Terminus, tout le monde monte !

Arrivés à la gare de Perrache à Lyon, rares sont les voyageurs qui prennent le temps de flâner. Pourtant, pour celui qui aspire à se perdre dans des lieux insolites, avec pour seul désir de se sentir seul au monde, le centre d’échanges de Perrache offre une opportunité atypique et verdoyante. Bienvenue dans les Jardins suspendus.

Texte et photos : Anne-Lore Mesnage

Le temps d’une escale, un voyageur prend le temps de profiter des premiers rayons du printemps. Ils sont peu nombreux à prendre de la hauteur chaque jour. Les jardins suspendus de Perrache, rarement connus des voyageurs de passage, permettent pourtant de s’oxygéner. Sous ce jardin, une fourmilière humaine traverse la gare pour se rendre au quatre coins de Lyon. C’est aussi le lieu où il est possible de prendre le train, d’emprunter un vélo’v un bus, le tramway ou un métro.

Au dernier étage de la gare, le premier mur végétal dépolluant du monde est installé en 2007, complété en 2010 par des colonnes végétales dépolluantes recouvrant les silos. Ce sont pas moins de 400m2 qui ont été recouverts, les bactéries se nourrissant de l’air pollué, et rejetant de l’oxygène. Le procédé permettrait une réduction d’environ 80 % de la concentration atmosphérique des composés organiques volatils et 50 % du dioxyde de soufre et d’azote. Une nécessité absolue dans cette jungle urbaine qu’est le centre d’échanges qu’on accuse d’avoir fait entrer l’autoroute en ville.

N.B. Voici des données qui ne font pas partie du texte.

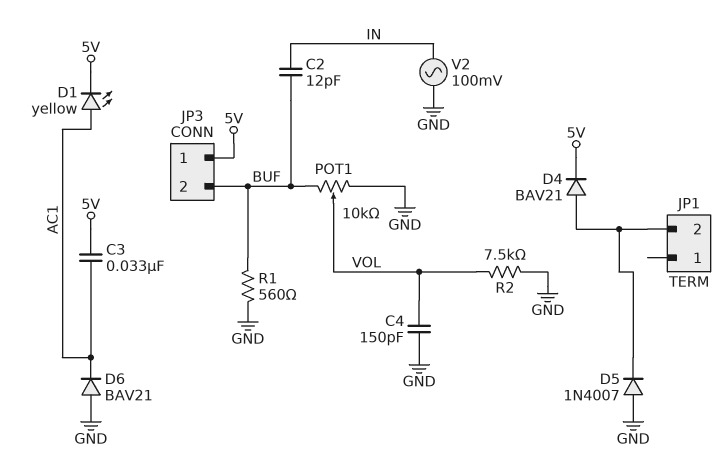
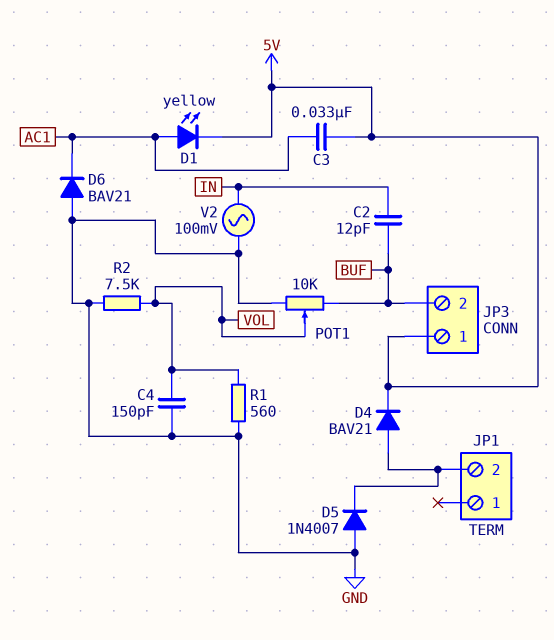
R1: 560 (BUF, GND) -> 560 (GND, VOL)

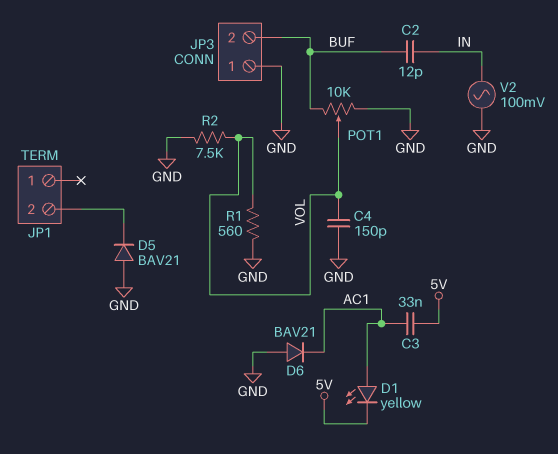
D4: diode BAV21 (A JP1/2, K 5V) -> none
D5: diode 1N4007 (A GND, K JP1/2) -> diode BAV21 (A GND, K JP1/2)
JP3 pin 1: 5V -> GND

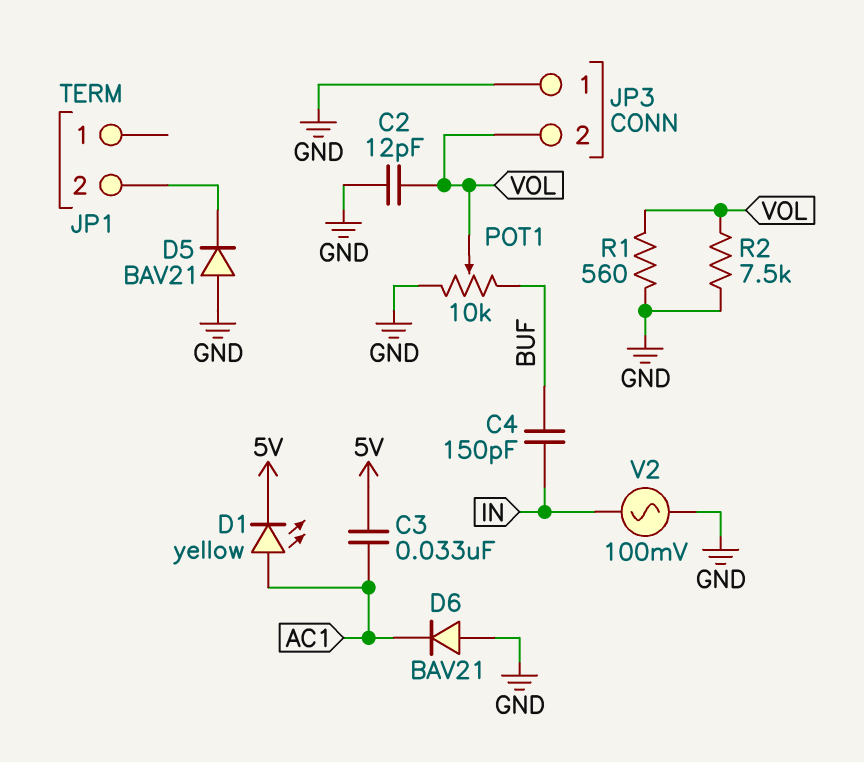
C2: 12pF (BUF, IN) -> 12pF (GND, VOL)
C4: 150pF (GND, VOL) -> 150pF (BUF, IN)
JP3 pin 2: BUF -> VOL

Rappelons-nous, dans les années 70, la politique du 100% voiture a conduit à l’ouverture du tunnel de Fourvière et l’arrivée de l’A6 et de l’A7  dans cette partie de la ville. Depuis quelques années, ce quartier Confluence vit une mutation urbanistique sans précédent.

Depuis 2011, avec pour volonté de mener un projet expérimental dans l’espace public, l’association des jardins suspendus exploite 800m2 de terrain sur le toit. L’idée n’est pas de nourrir des familles entières, mais de mener une action de sensibilisation et d’inciter les participants à mener un changement dans leurs habitudes alimentaires.

Près du confluent du Rhône et de la Saône, le jardin suspendu propose une vue imprenable sur la basilique de Fourvière. Sur cette dalle de béton en plein centre ville, on compte pas moins de 2 200 m2 de terre exploitable. Sa réalisation a nécessité le dépôt de 4 000 m3 d’un mélange de terre végétale allégée et a permis d’avoir jusqu’à 1,40 m d’épaisseur de terre sur certaines parcelles. La ville sollicite des jardiniers ayant suivi une formation spécifique pour son entretien. Quant au jardin partagé, un paysagiste et un maraîcher ont adhéré à l’association et conseillent les jardiniers sur les projets à mener.

Les jardins partagés sont gérés collectivement, en partenariat avec les Espaces Verts de la Ville de Lyon, par plusieurs associations. Chacune d’elle dispose d’une parcelle pour mettre en œuvre des projets éducatifs, artistiques ou pédagogiques. Des projets collectifs sont régulierement organisés (pique-niques, portes ouvertes, expositions). L’objectif de ces jardins est de favoriser les rencontres et les échanges entre jardiniers de tous âges, de cultures et d’histoires diverses. Le jardin est également considéré comme un lieu de création et d’expression et les projets culturels y sont les bienvenus.

Le président de l’association, Bruno Savi, et son fils. Depuis 2011, l’association Les jardins suspendus propose des parcelles de 9m2 à ses adhérents souhaitant un jardin individuel. Elle favorise une agriculture biologique, et a créé récemment des parcelles en permaculture. L’association est très active et permet de développer des projets éducatifs en partenariat avec des écoles. Elle a invité les élèves de l’Ecole d’architecture à imaginer leur abris de jardin. Elle propose aux crèches d’expérimenter le jardinage avec les plus petits. Et elle se fait jardin-école pour les établissements horticoles souhaitant former les jeunes à l’animation des espaces verts en milieu urbain.

Aujourd’hui, le chant des oiseaux nous ferait presque oublier que nous nous trouvons au sommet du bâtiment qualifié de “Connerie du siècle” ou encore de “Goldorak”. À quelques dizaines de mètres du sol, les jardins suspendus permettent de s’isoler du reste du monde, loin de la cacophonie qui, pourtant, se trouve juste là, sous nos pieds.